The result was Juice , a gritty story of crime, friendship, and betrayal in Harlem, which was an immediate theatrical success in January of 1992, and found a long afterlife on video thanks not only to its classic film influences (you can see generous doses of both film noir and the classic Warner Brothers gangster movies of the 1930s and 1940s) but Dickerson’s electrifying style and keen eye for young talent. Samuel L. Jackson, Queen Latifah, and Donald Faison all make early appearances in the supporting cast; the film’s leads include, in their film debuts, Omar Epps and Tupac Shakur.

Now, Juice is getting the deluxe 25th anniversary treatment from Paramount, with a shiny new Blu-ray and DVD release this week, loaded with extras. For the occasion, I talked to Mr. Dickerson about the making of that beloved film, and its place in the pantheon of New York movies.

Flavorwire: So I love this movie – I remember seeing it in the theater 25 years ago and just being knocked out by it, so I’m glad to see it getting the deluxe treatment. I was really struck, this time, by the fact that on top of all the things we think about it, it’s a great New York movie – and one that captures this moment of transition, between the sort of run-down New York of the ‘80s and the squeaky-clean Disney-fied thing that the city became later in the ‘90s. What, to your mind, are some of the great New York movies, particularly ones that influenced the look and the feel of this film and the other New York films you’ve made?

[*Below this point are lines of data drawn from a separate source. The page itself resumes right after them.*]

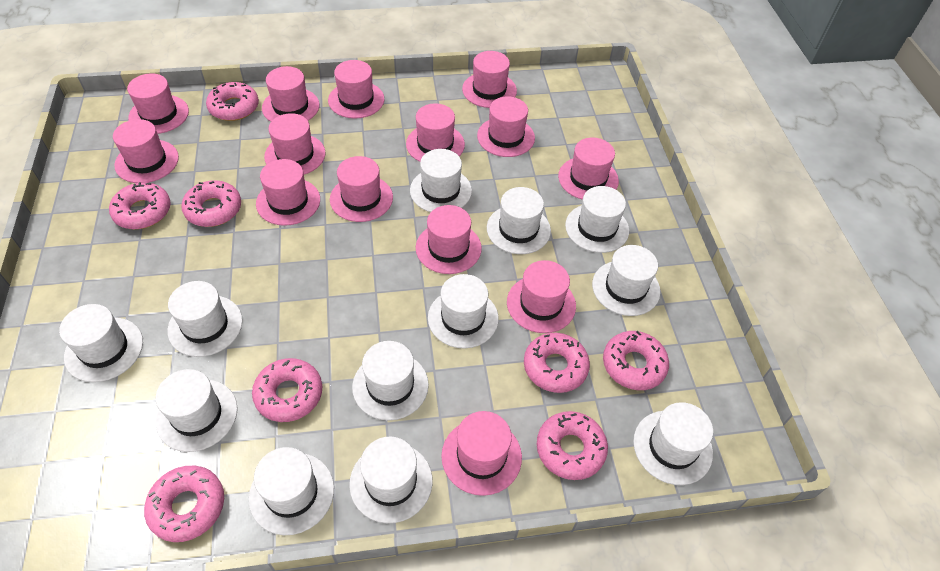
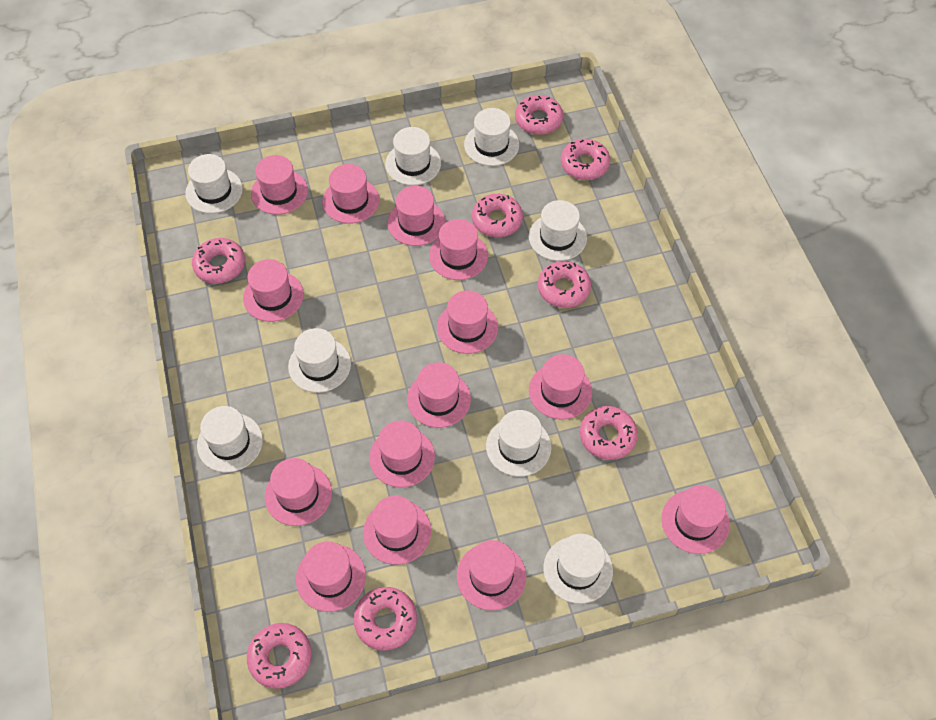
white hat: 12 -> 8

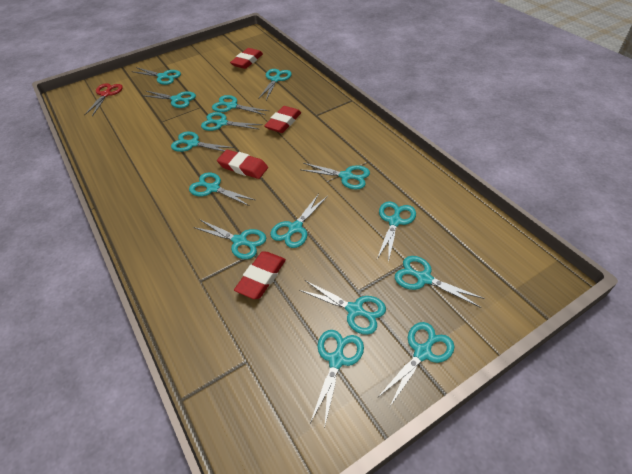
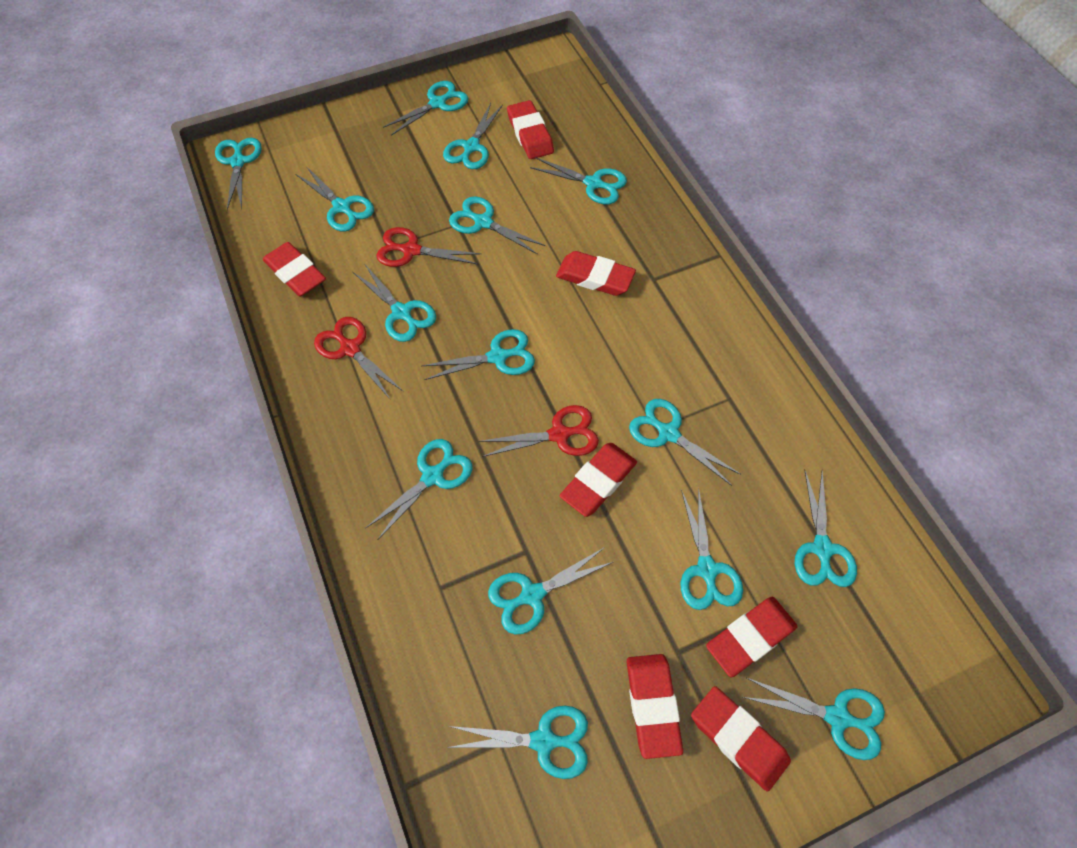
red eraser: 4 -> 7
red scissors: 1 -> 3

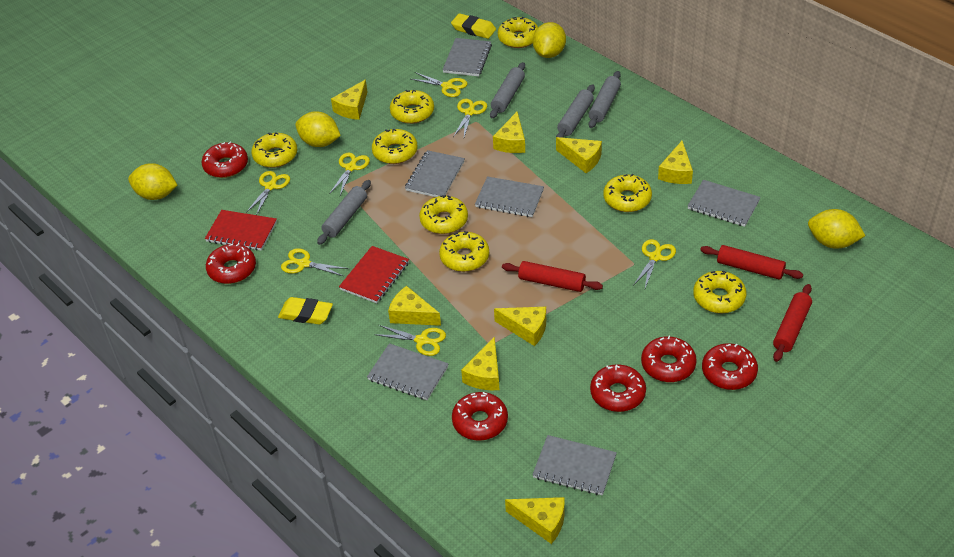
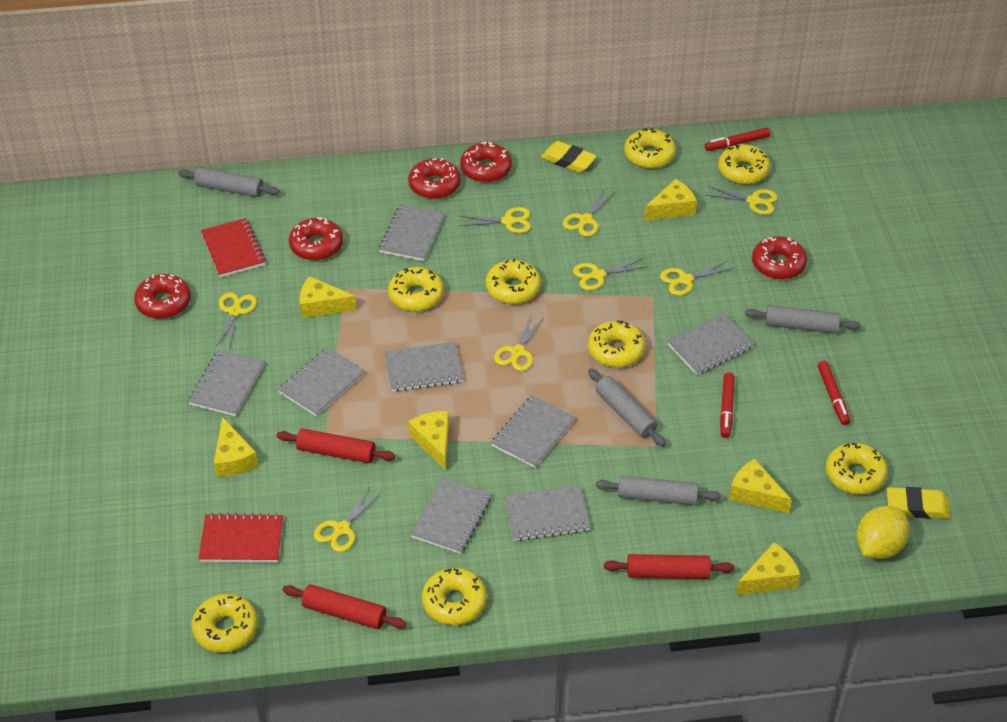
grey notebook: 6 -> 8
red donut: 6 -> 5
red marker: 0 -> 3
yellow cheese: 8 -> 6
yellow lemon: 4 -> 1
yellow scissors: 7 -> 8

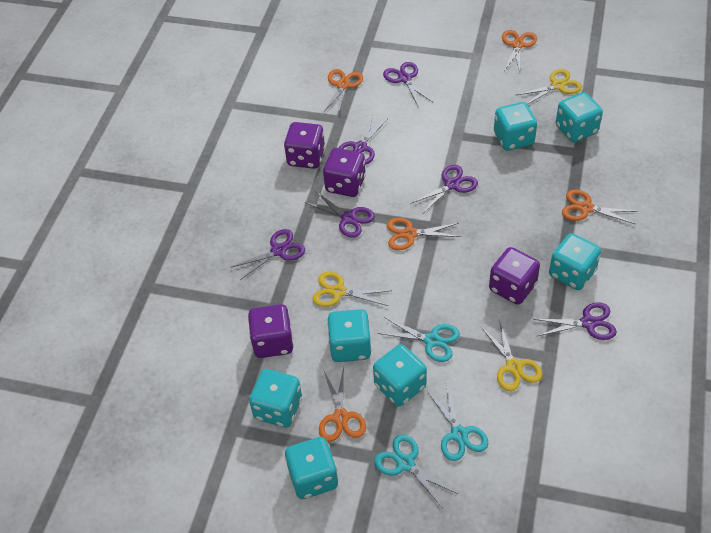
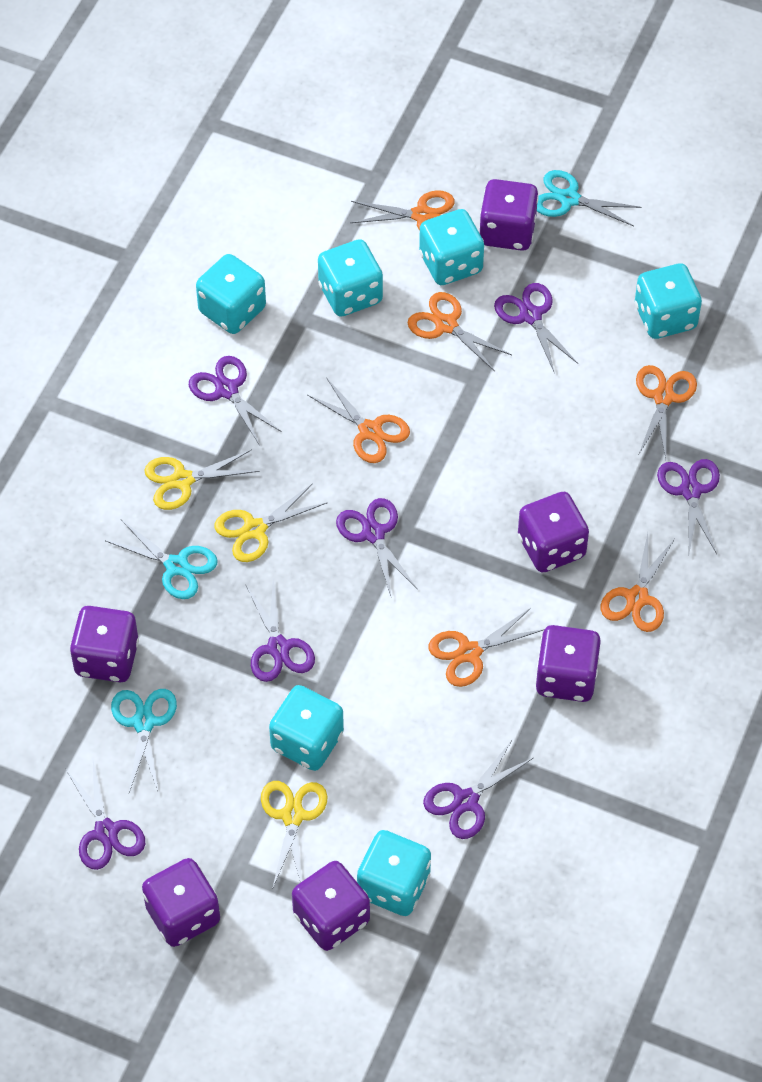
orange scissors: 5 -> 6
purple dice: 4 -> 6
purple scissors: 6 -> 7
turquoise dice: 7 -> 6

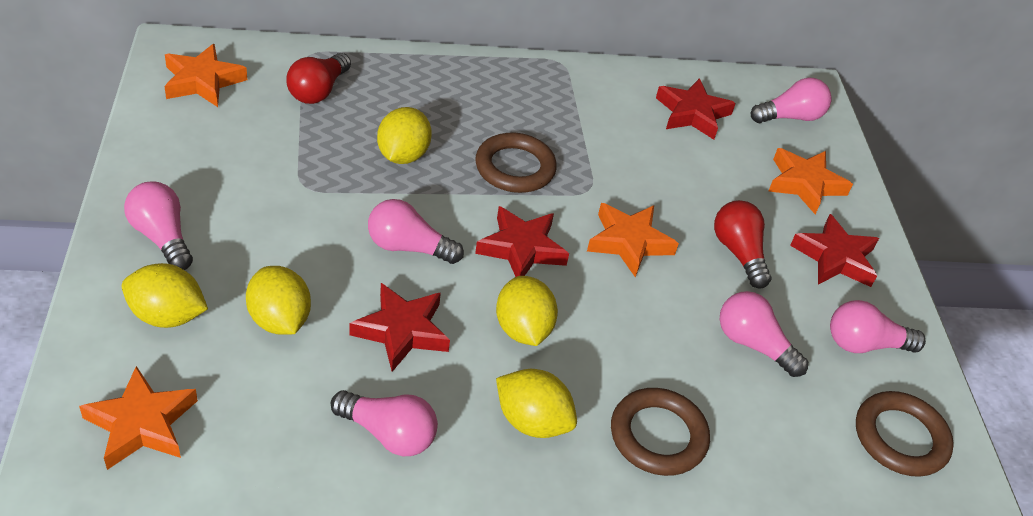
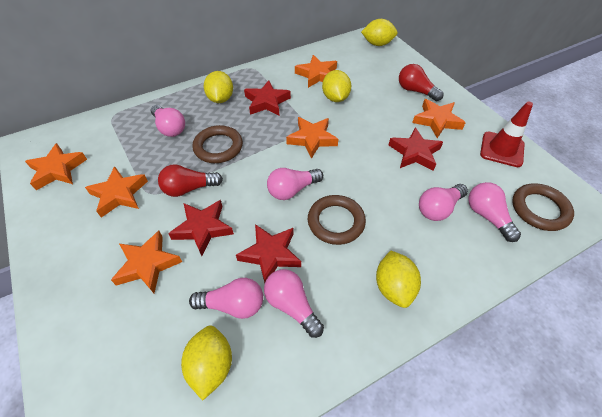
orange star: 4 -> 6
red traffic cone: 0 -> 1

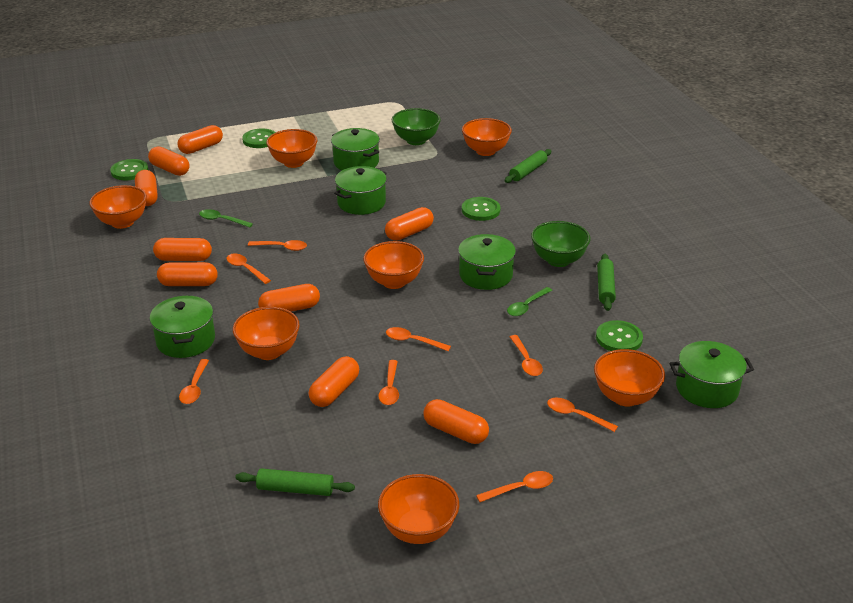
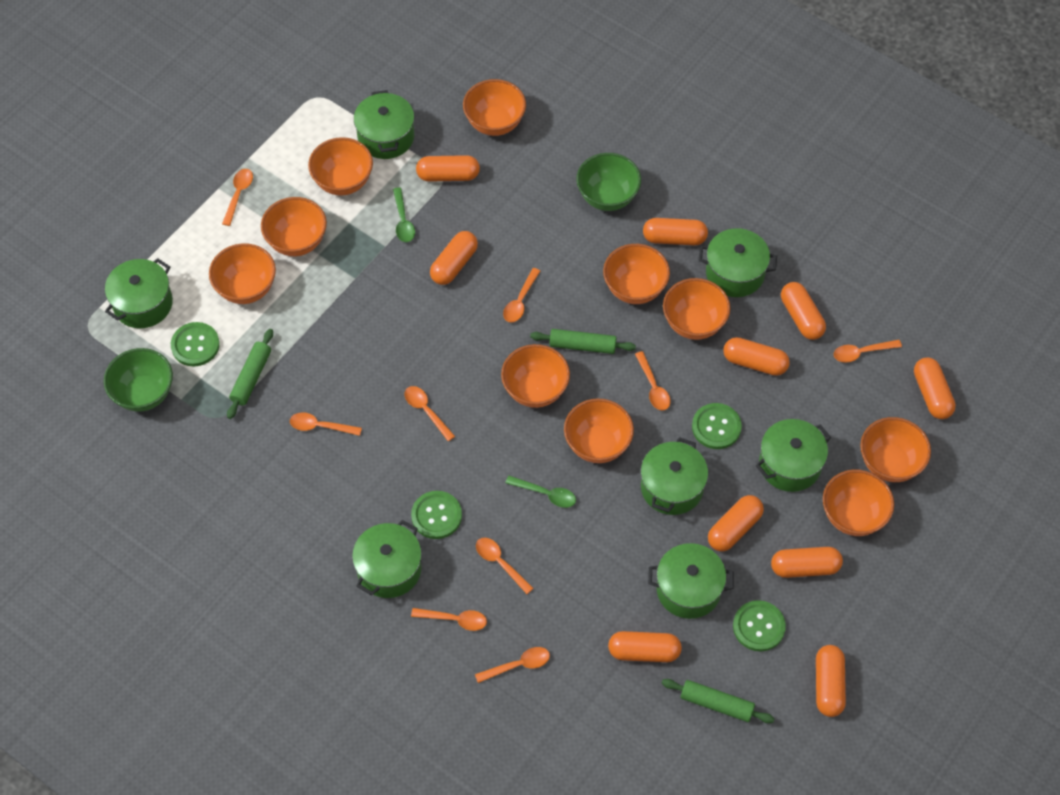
green pot: 5 -> 7
orange bowl: 7 -> 10
orange capsule: 9 -> 10
orange spoon: 8 -> 9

Ernest Dickerson: Well, we were creating a thriller, so definitely movies like The French Connection were an influence. Another influence was an unknown film from back in the late 1940s called The City Across the River, which was an adaptation of a book called The Amboy Dukes. Also you know, just in trying to come up with the look of the film, since I always considered it a film noir, we were looking at Expressionistic elements — elements from German Expressionist films, because the environment we were shooting in was concrete. Concrete brick alleyways, hallways, apartments. There’s not much green grass in our film! We really wanted to push that urban environment, so even movies like Fritz Lang’s Metropolis, the look of Metropolis, had an effect on us. We were just trying to capture the brick city concept, because this is where these kids were living; this is where I grew up, in the projects in Newark, New Jersey, so I just wanted that feeling of living in an environment where a lot of the real estate was more vertical.

What was it like seeing New York in movies as a kid, as a teenager? As someone who knew New York then, did you find those portrayals to be accurate, or were they amplified and hyped up?

It depended upon the movie, depended upon what each individual film wanted to do. You know, The French Connection was New York in the ’70s, the late ’60s and early ’70s, and it had that look – as opposed to something like West Side Story, which is more stylized. That’s all in a brick city also, but with more wide-open spaces. It’s much more stylized for the musical feel, but still in a neighborhood where it’s all brick, and brick and stone, and brick and concrete, where there’s alleyways. I even think some of the environment of West Side Story had an effect on Juice, because that’s a very expressionistic film, when you look at it.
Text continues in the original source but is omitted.